Smoke detectors do not last forever. They should be replaced according to the manufacturers’ recommendations. The homeowner should replace the detector’s batteries every year.
The homeowner should periodically check the operation of all smoke detectors by pushing their test buttons. Stairs and hallways are the appropriate locations for smoke detectors. They should be located on or near the ceiling, near the heads of stairs, and away from corners.
Current standards require a smoke detector in each sleeping room and in hallways adjacent to the sleeping rooms.
Smoke alarms must be installed in the following locations:
In each bedroom.
Outside each bedroom in the immediate vicinity of the bedrooms.
On each additional story of the house, including basements and habitable attics and not including crawlspaces and uninhabitable attics.
Smoke alarms should be installed at least 3 feet horizontally from the door or opening of a bathroom that contains a bathtub or shower.
Smoke alarms should not be installed near cooking appliances.

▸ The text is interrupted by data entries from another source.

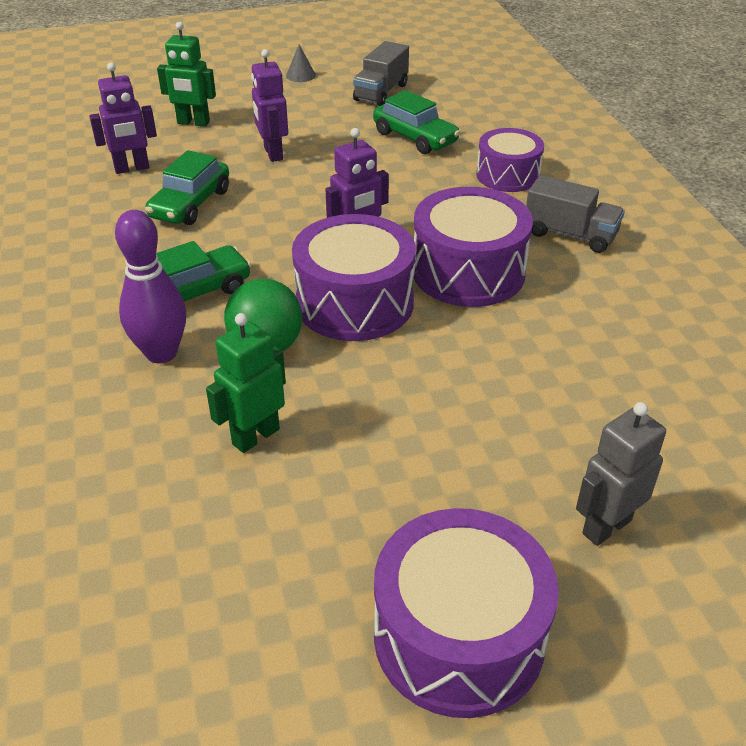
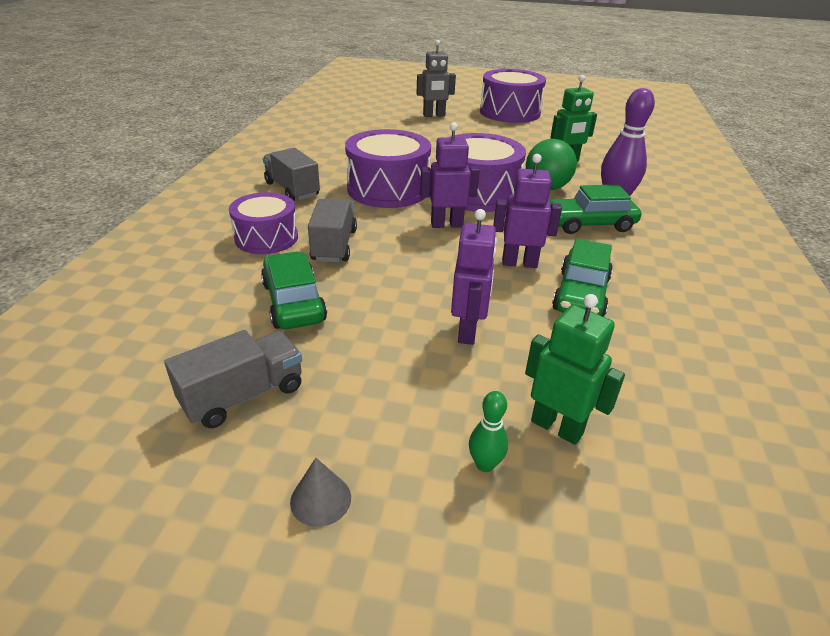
camera: 155 degrees left, 5 degrees down
(132, 169) = (650, 362): purple robot -> purple robot (519, 263)
(190, 204) = (581, 294): green car -> green car turned 150 degrees clockwise
(229, 101) = (485, 464): none -> green bowling pin
(441, 186) = (334, 245): none -> grey truck

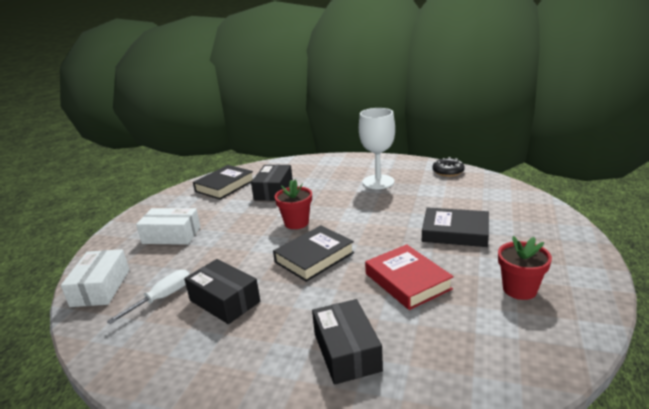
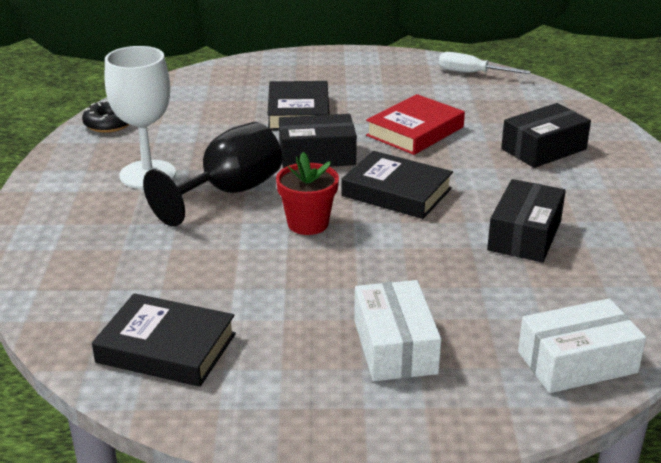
camera: 110 degrees left, 5 degrees up
(162, 298) = (555, 288): white screwdriver -> white screwdriver (471, 73)
(273, 191) = (188, 274): black box -> black box (317, 155)
(346, 202) = (228, 192): none -> black goblet
(519, 289) = (398, 82): red flower pot -> none

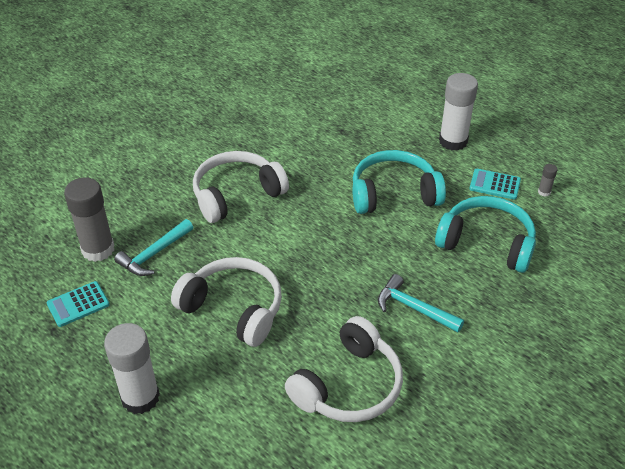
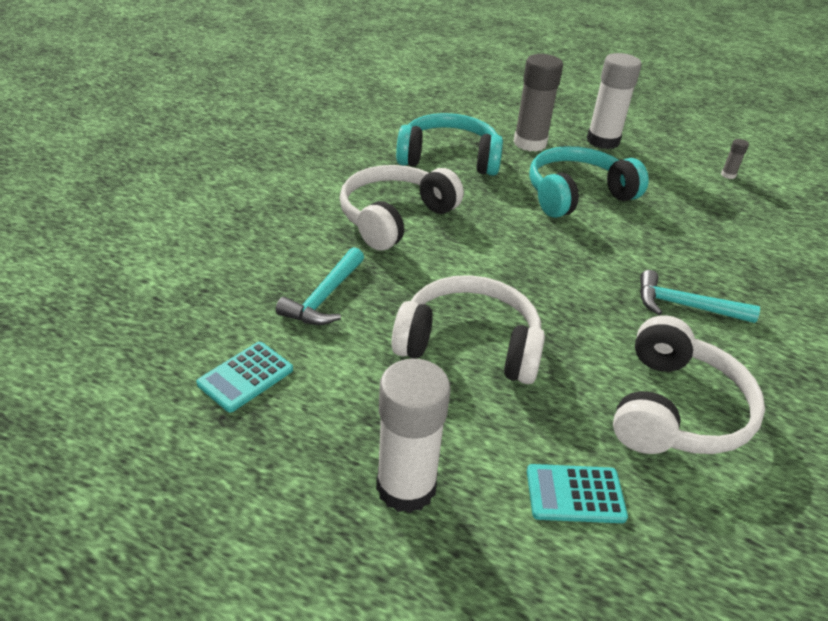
camera: 20 degrees left, 5 degrees down
(98, 249) = (241, 303): grey glue stick -> grey glue stick (530, 143)
(486, 243) = (710, 229): turquoise headphones -> turquoise headphones (449, 158)
(495, 184) = (675, 174): turquoise calculator -> turquoise calculator (575, 494)

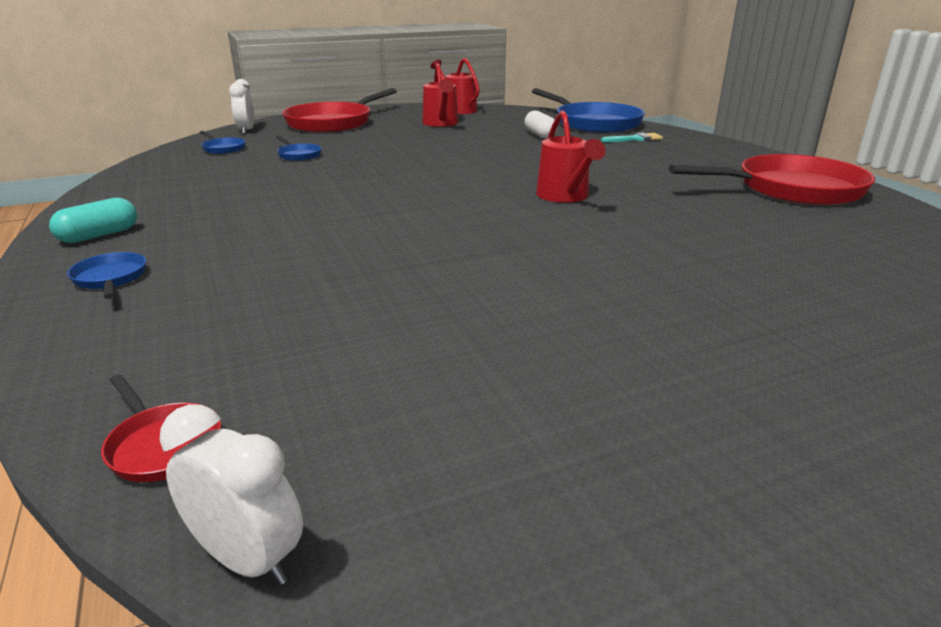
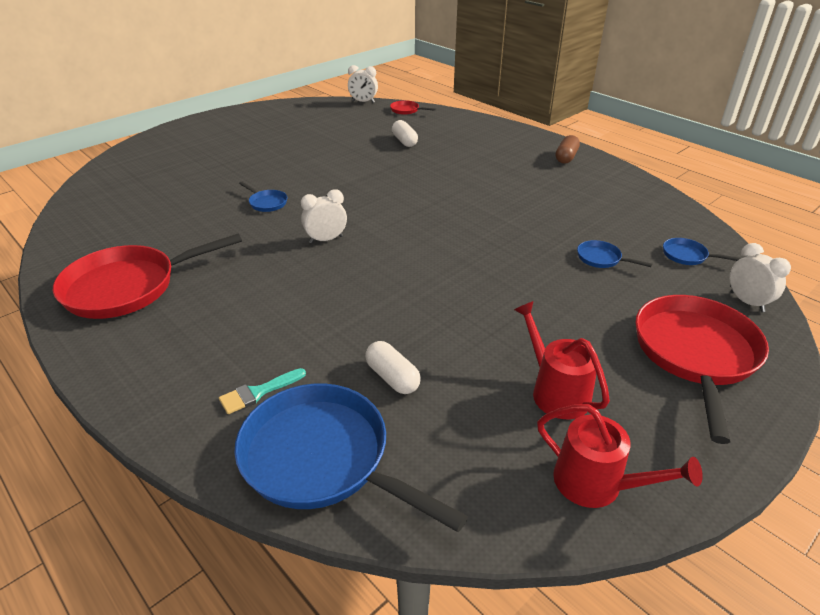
camera: 160 degrees right, 10 degrees up
(99, 235) = (566, 157): turquoise capsule -> brown capsule
(110, 278) = (511, 141): blue pan -> blue pan (267, 203)
(319, 317) = (404, 141): none -> white capsule
(565, 196) = (326, 239): red watering can -> white clock

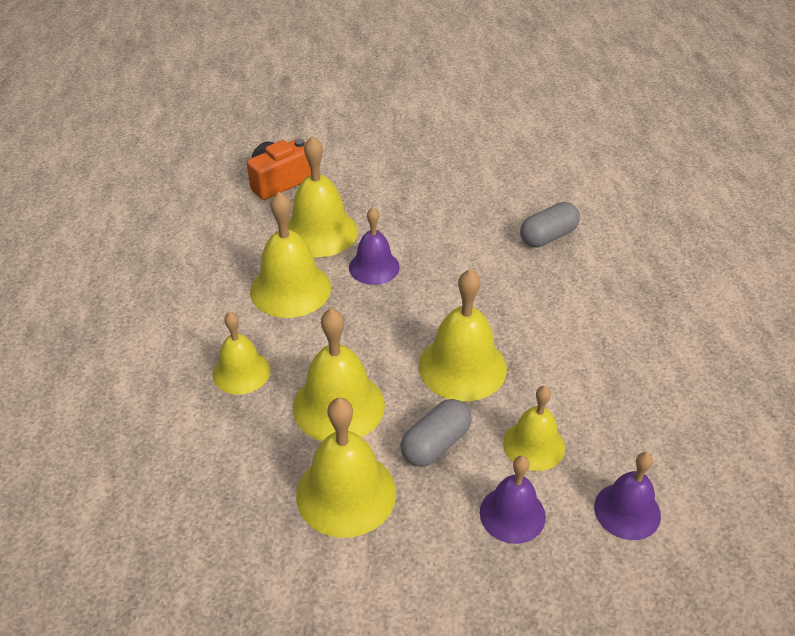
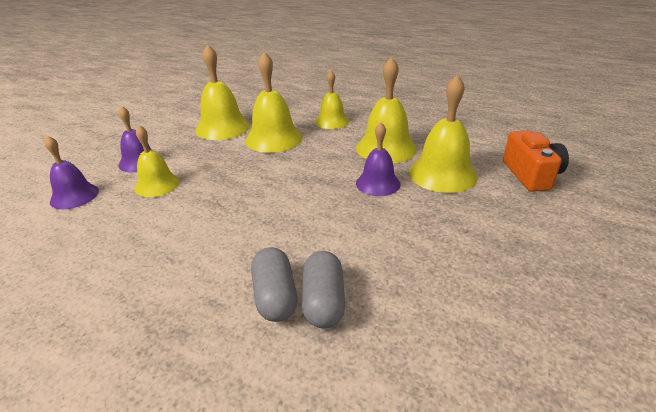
camera: 125 degrees right, 10 degrees down
(435, 444) = (209, 156): grey capsule -> grey capsule (275, 296)
(462, 367) = (243, 184): yellow bell -> none

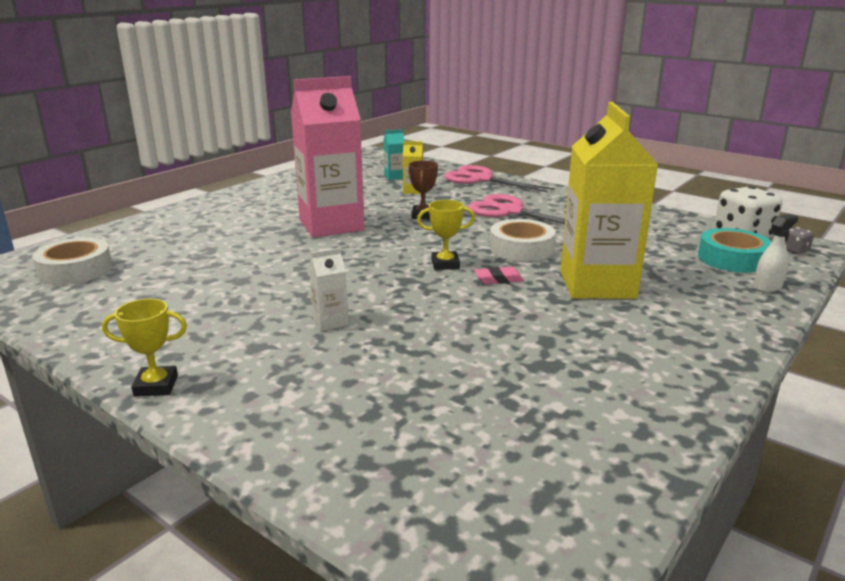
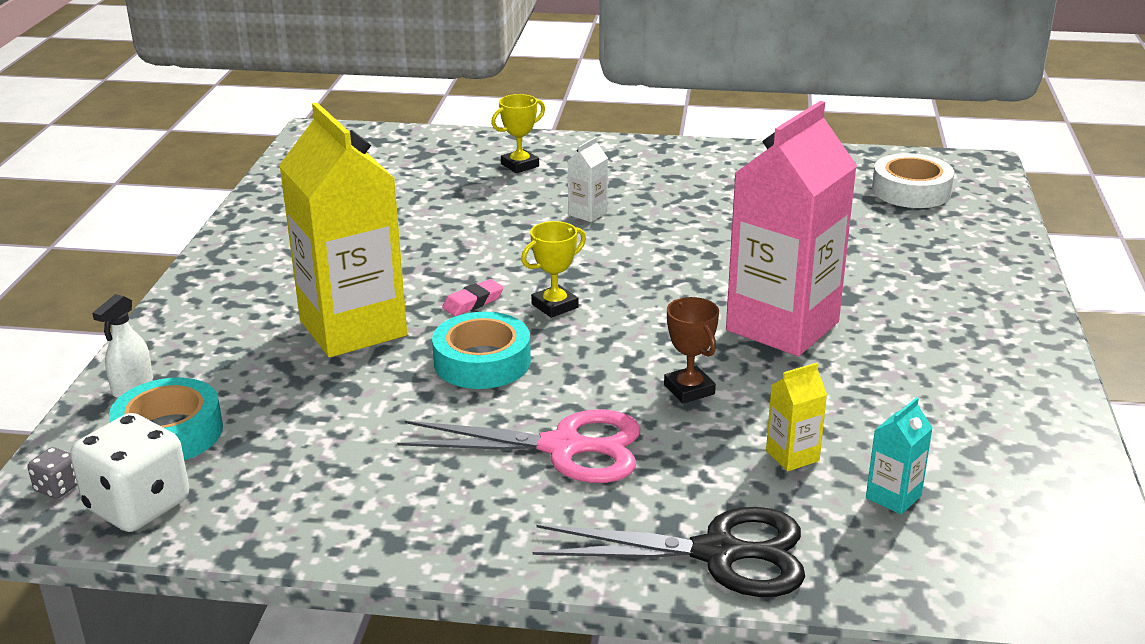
camera: 150 degrees right, 5 degrees up
(156, 386) = (639, 146): yellow trophy -> yellow trophy (520, 165)
(481, 179) = (718, 553): pink scissors -> black scissors
(521, 248) = (482, 362): white tape -> turquoise tape

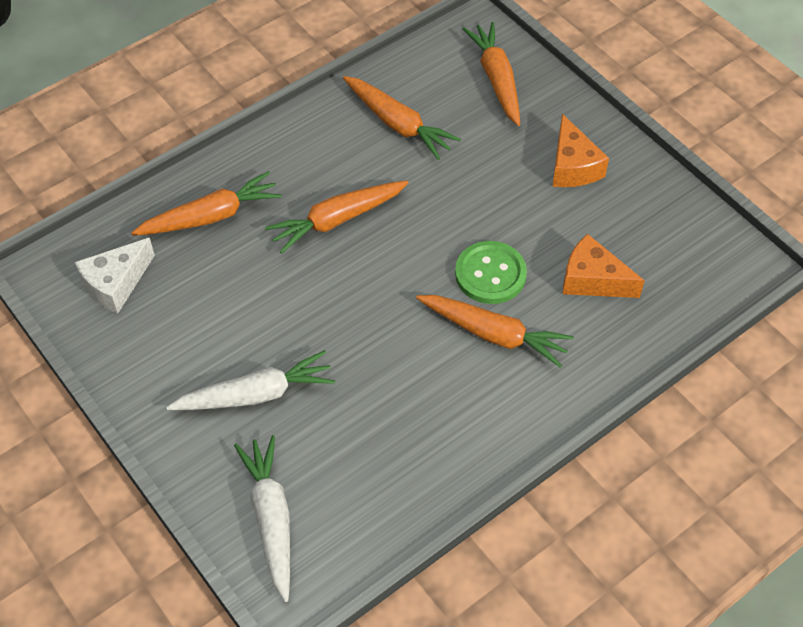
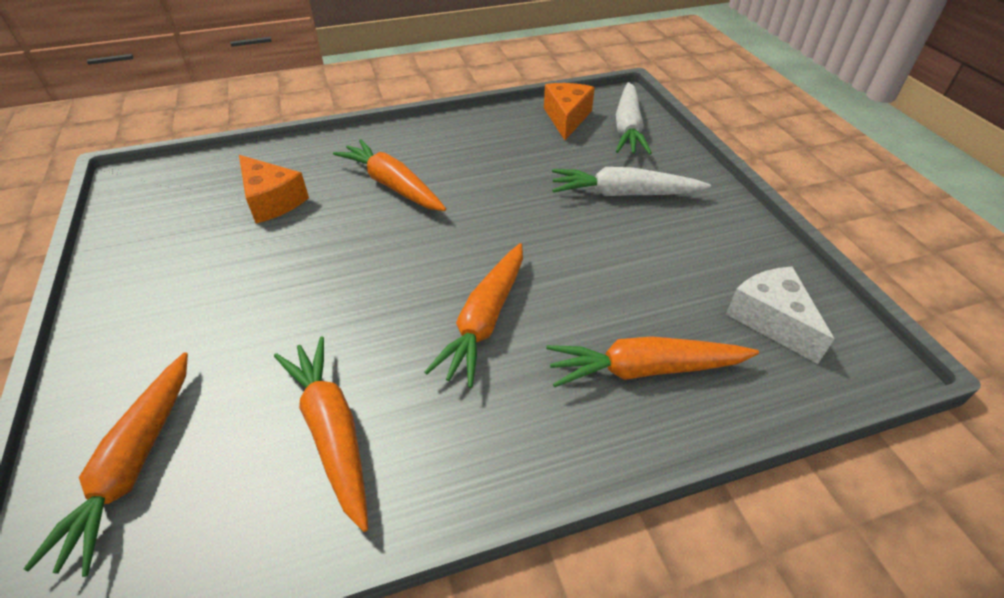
camera: 160 degrees left, 10 degrees down
(116, 284) = (771, 320): white cheese -> white cheese turned 90 degrees counterclockwise
(337, 220) = (485, 320): orange carrot -> orange carrot turned 120 degrees clockwise
(490, 274) = (358, 227): green button -> none
(572, 166) = (176, 304): orange cheese -> orange cheese (566, 118)

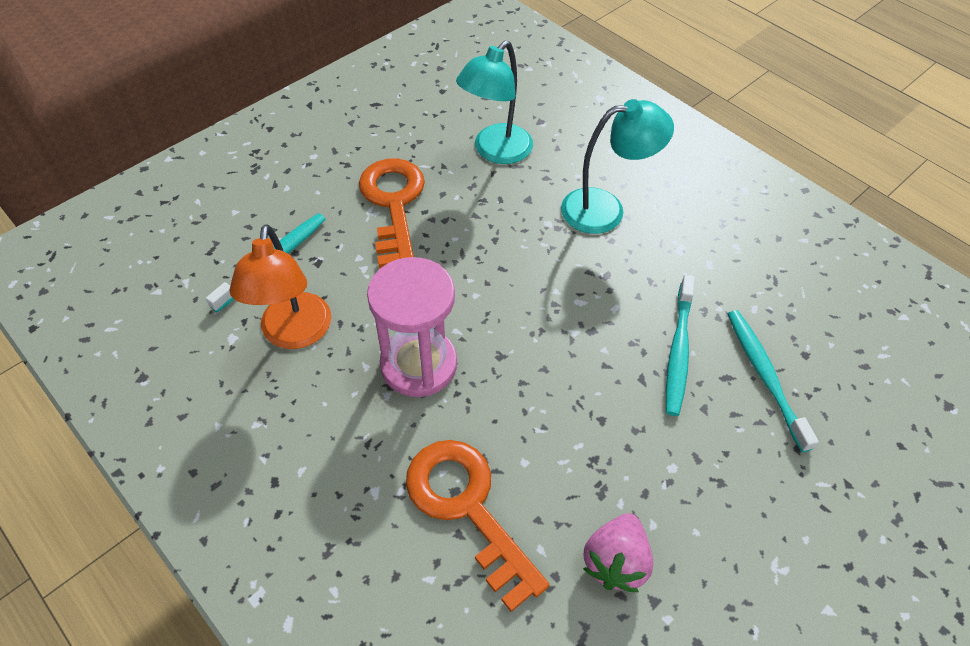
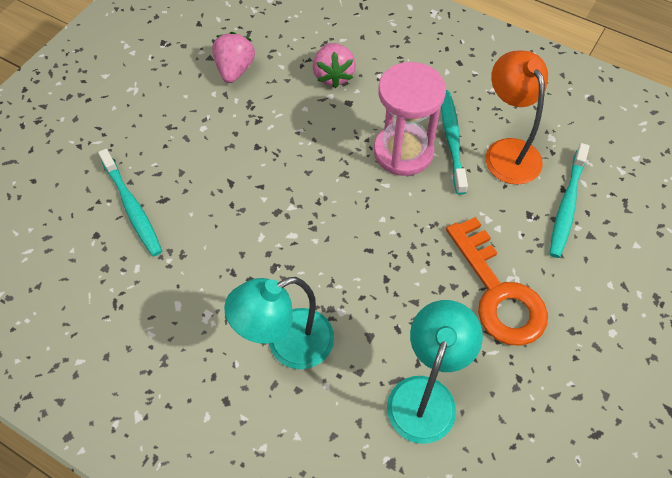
camera: 165 degrees right, 5 degrees up
(467, 508) = (333, 76): orange key -> pink strawberry
(678, 350) = (203, 212): turquoise toothbrush -> turquoise toothbrush (452, 140)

The smoke alarms should be interconnected in such a way that if one is activated, all of the alarms are activated. I like to see the combination of smoke and carbon monoxide alarms. And the alarm devices should be powered by electricity and have battery back-up.
Carbon monoxide alarms should be installed in a house that has a fuel-fired appliance, and where the house has an attached garage with an opening that communicates with the house - like a doorway.
Carbon monoxide alarms should be installed outside of each bedroom. If there’s a fuel-boring appliance in a bedroom or its attached bathroom, then a carbon monoxide alarm should be installed within the bedroom.